Es el mayor de los milagros y nos resultará extraño hacerlo sin su presencia,
pero él así nos lo ha mandado.
- No estaremos sin su presencia –interviene Tomás-. Porque él, si nos
amamos, estará siempre en medio nuestro. Así, estemos juntos y celebrando
la cena, o separados, él no nos abandonará nunca. En verdad, Juan, tenías
razón. Somos los más afortunados de los hombres. El cielo existe y nosotros
somos testigos de ello. Existe el cielo, existe la esperanza, existe la felicidad.
Al mismo tiempo, mientras los apóstoles mantienen esa conversación y, a
continuación, se dispersan por las calles de Jerusalén en busca de un lugar seguro, Jesús
se hace presente en la habitación que ocupan, en casa de Nicodemo, María y
Magdalena. Ambas le están esperando y han aguardado buena parte del tiempo que han
estado a solas, rezando de rodillas. Cuando aparece el Resucitado, las dos se levantan y
corren hacia él. Magdalena, como siempre, se arrodilla y le besa los pies.

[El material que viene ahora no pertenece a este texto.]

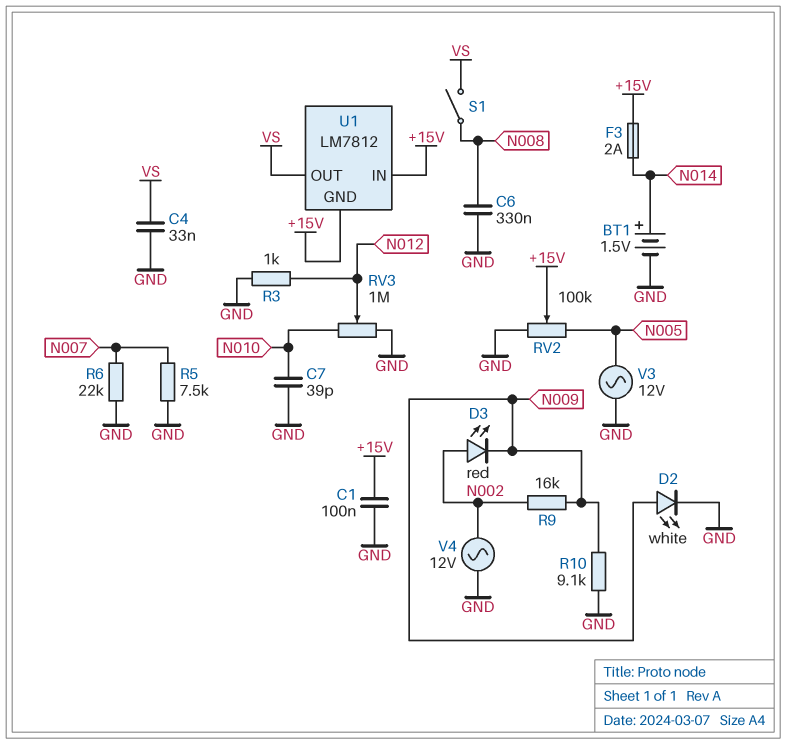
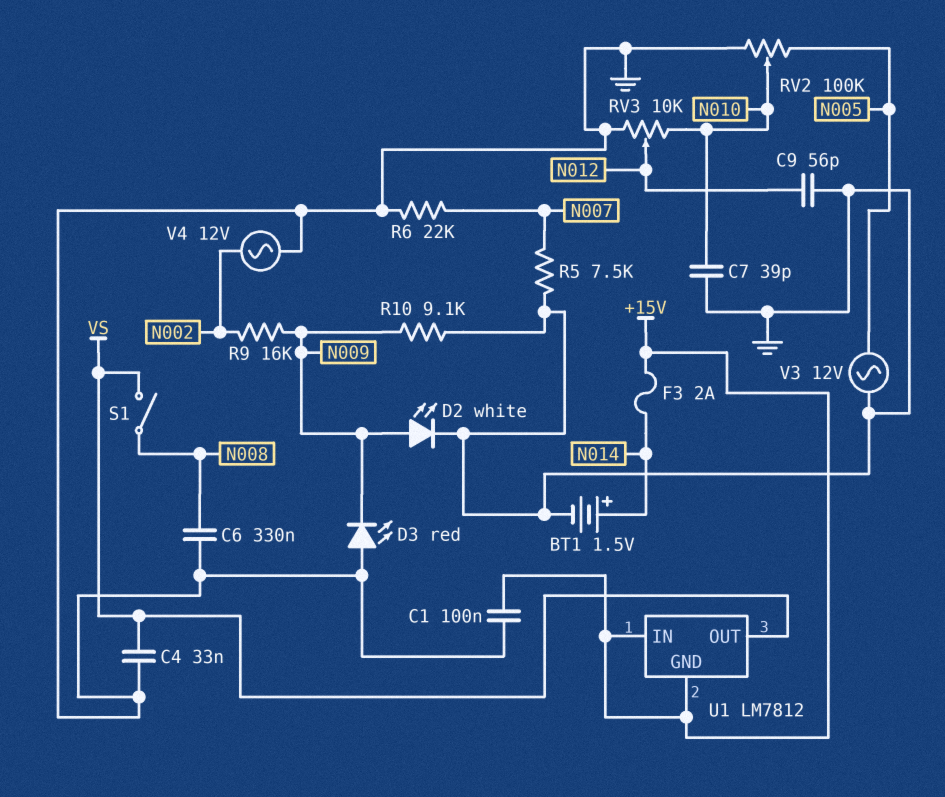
C9: none -> 56pF (GND, N012)
D3: LED red (A N002, K N009) -> LED red (A GND, K N009)
R3: 1k (GND, N012) -> none
RV2: 100k (GND, N005, wiper +15V) -> 100k (GND, N005, wiper N010)
RV3: 1M (GND, N010, wiper N012) -> 10k (GND, N010, wiper N012)

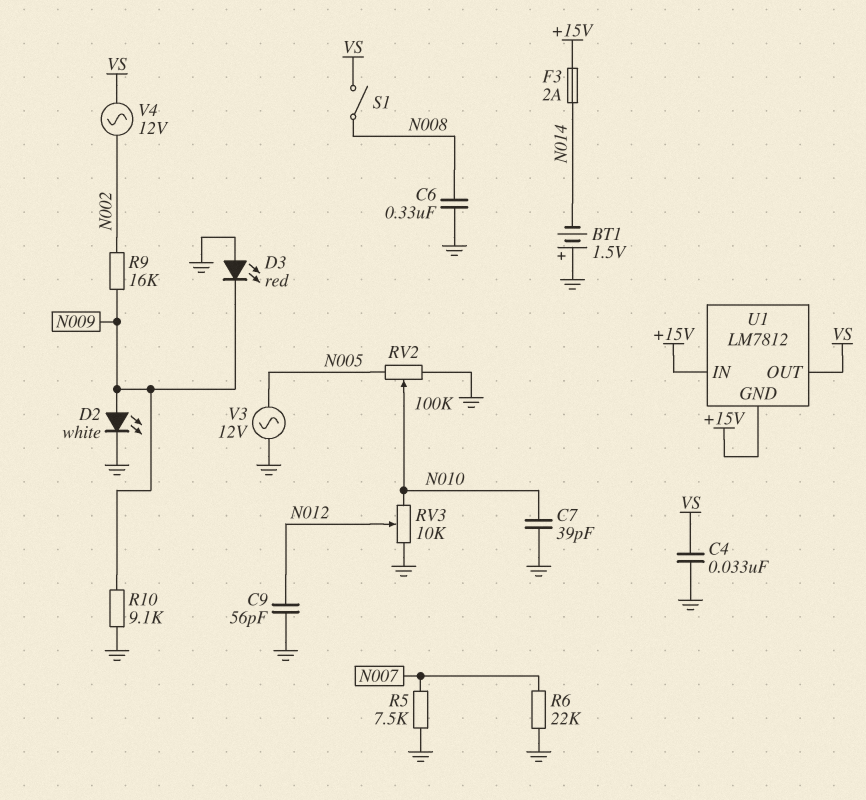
BT1: 1.5V (plus N014, minus GND) -> 1.5V (plus GND, minus N014)
C1: 100nF (+15V, GND) -> none
V4: AC 12V (GND, N002) -> AC 12V (N002, VS)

Su madre, en
cambio, permanece, más serena, a corta distancia de su Hijo, mirándole a los ojos y
sonriendo.
- Magdalena, querida hermana –dice Jesús-, suéltame, por favor. Quiero estar
a solas un rato con mi madre.
- Sé, Señor –responde ella-, que ya tuve mi tiempo, allá en aquella colina
sobre el lago de Galilea. Pero no quisiera despedirme de ti sin darte las
gracias. Tu fe en mí me ha dado fuerza para creer yo en mí misma y, desde
ahí, para poder cambiar. Yo, como mujer, no tengo estudios y hay muchas
cosas de las que tú hablas que no las entiendo, aunque comprendo que se
debe a mis pocas luces. Pero la vida me ha enseñado a descubrir lo que es
auténtico de lo que es falso, lo mismo que se sabe cuándo una moneda es de
plata de ley o cuándo no. Tú, Señor, eres oro puro. Por eso yo no entré en
crisis, como tus apóstoles, cuando te apresaron y crucificaron. Ellos tuvieron
dudas sobre si eras o no el Mesías, al verte tan débil, fracasado, sin poder.

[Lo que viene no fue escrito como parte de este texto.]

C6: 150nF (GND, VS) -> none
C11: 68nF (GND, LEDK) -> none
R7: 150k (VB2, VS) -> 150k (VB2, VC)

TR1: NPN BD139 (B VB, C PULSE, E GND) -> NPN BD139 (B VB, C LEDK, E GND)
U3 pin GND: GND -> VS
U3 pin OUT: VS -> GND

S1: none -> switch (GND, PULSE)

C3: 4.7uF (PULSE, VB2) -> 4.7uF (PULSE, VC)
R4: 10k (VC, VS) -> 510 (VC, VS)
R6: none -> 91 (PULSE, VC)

Ellos son hombres y necesitan razones para creer; son tan débiles que
necesitan, sobre todo, que el éxito acompañe siempre sus empresas. Yo soy
sólo una mujer y me basta, para creer en algo, consultar a mi propio corazón.
He visto tanto en la vida, he sido testigo de tantas hipocresías, de tanta doble
vida, que ya no creo ni en las apariencias ni en el boato de las hermosas
ideas; sólo creo en los hechos. Y tú, Señor, tú eres una realidad; tú no sólo
274

eres alguien que ame, que haga el bien; tú eres el amor hecho hombre, la
bondad encarnada. En ti no he visto la doblez que descubría en aquellos
clientes míos que fustigaban la prostitución durante el día pero que luego
venían a buscarme por la noche. Tú eres la coherencia absoluta. Por eso,
Señor, he creído en ti. Lo que me extrañó no fue que te crucificaran, sino que
no te hubieran crucificado antes. Y ahora que te he dicho todo esto, ya me
puedo ir tranquila. Pasaré el resto de mi vida en acción de gracias por haberte
conocido. Y estoy segura de que la historia, esa historia en la que siempre
quieren entrar los hombres como protagonistas, se acordará de mí. Me
bastará que me recuerden como alguien que te fue siempre fiel y que sólo
aspiró, como recompensa, al privilegio de poderte amar, de poderte servir.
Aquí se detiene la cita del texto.